In part one of this two-part series, I discussed the growing importance of the carbon footprint. Some important questions might remain. How do I measure the carbon footprint of my products, and why should I? There are three reasons:
1. Rapid increases in energy costs means there are substantial savings to be made.
2. Existing and planned legislation penalizes high energy consumption and rewards emissions reductions.
3. Changing consumer attitudes about climate change present forward thinking companies with an opportunity to develop and market low carbon products.
It is argued that simple market economics create change, but projects in Europe looking at the total carbon footprint of two relatively simple products, newspapers and potato crisps, show this is not the case. Carbon emission savings were found in the following areas:
Correcting a market failure. When there is a perverse incentive between companies in the supply chain, extra cost and extra carbon emissions are artificially created.
Product change. Changing the final product mix or product configuration can reduce emissions across the supply chain.
Supply chain reconfiguration. Changing specific processes or the way processes are completed can reduce emissions at key stages in the supply chain.

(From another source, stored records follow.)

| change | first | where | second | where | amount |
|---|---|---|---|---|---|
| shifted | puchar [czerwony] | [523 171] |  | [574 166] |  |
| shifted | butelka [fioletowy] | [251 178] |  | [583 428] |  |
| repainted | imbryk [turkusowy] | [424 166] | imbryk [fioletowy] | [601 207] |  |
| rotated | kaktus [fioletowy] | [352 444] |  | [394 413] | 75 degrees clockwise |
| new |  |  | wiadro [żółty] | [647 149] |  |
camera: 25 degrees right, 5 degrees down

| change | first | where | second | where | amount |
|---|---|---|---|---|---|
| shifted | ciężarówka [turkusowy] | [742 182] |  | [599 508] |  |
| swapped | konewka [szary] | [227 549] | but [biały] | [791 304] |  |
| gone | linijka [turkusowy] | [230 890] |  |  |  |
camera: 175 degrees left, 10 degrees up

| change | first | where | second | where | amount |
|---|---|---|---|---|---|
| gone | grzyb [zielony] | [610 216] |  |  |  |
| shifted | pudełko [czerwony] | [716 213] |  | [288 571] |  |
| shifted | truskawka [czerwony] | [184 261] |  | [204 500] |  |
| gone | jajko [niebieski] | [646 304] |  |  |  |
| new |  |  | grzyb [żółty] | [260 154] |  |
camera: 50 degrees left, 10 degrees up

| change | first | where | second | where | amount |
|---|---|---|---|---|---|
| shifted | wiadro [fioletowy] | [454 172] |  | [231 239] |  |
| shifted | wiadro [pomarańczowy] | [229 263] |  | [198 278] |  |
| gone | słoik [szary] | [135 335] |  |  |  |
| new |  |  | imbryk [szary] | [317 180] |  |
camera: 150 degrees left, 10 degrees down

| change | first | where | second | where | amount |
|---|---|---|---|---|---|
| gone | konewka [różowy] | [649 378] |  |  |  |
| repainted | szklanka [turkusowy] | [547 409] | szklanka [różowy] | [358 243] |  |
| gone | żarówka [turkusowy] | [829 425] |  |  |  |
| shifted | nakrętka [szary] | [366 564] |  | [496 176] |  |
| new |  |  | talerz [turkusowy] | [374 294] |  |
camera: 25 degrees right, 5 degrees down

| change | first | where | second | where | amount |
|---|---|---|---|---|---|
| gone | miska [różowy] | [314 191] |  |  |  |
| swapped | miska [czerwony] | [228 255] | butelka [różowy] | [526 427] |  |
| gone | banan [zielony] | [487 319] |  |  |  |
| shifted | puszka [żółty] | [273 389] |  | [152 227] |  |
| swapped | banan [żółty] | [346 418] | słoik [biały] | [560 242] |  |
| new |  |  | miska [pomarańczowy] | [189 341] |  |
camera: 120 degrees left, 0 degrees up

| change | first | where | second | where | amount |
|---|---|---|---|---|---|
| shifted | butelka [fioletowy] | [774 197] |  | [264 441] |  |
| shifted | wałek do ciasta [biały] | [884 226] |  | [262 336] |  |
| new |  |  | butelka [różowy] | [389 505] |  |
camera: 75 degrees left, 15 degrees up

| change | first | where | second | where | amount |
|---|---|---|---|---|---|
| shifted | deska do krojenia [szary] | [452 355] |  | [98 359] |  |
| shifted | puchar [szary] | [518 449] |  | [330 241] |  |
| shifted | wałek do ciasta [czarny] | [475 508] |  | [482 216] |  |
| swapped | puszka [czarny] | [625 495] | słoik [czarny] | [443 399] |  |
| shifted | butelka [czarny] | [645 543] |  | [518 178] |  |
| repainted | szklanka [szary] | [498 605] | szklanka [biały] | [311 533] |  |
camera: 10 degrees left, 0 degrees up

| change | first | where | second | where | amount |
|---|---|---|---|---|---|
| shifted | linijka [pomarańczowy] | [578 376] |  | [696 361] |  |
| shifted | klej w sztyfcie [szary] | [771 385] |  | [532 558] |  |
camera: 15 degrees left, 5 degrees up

The supply chain approach has the potential to achieve reductions in carbon emissions and yield financial benefits such as cost reductions and enhanced consumer-perceived benefits. Even if your manufacturing company is not making consumer products, the probability is that you make a product used by someone further down the supply chain. Sooner or later, everyone in the supply chain will be required to quantify the carbon footprint of products that comes through their supply chain, whether they have recognized the benefits of doing this in advance or are forced to catch up by the changing demands of their market.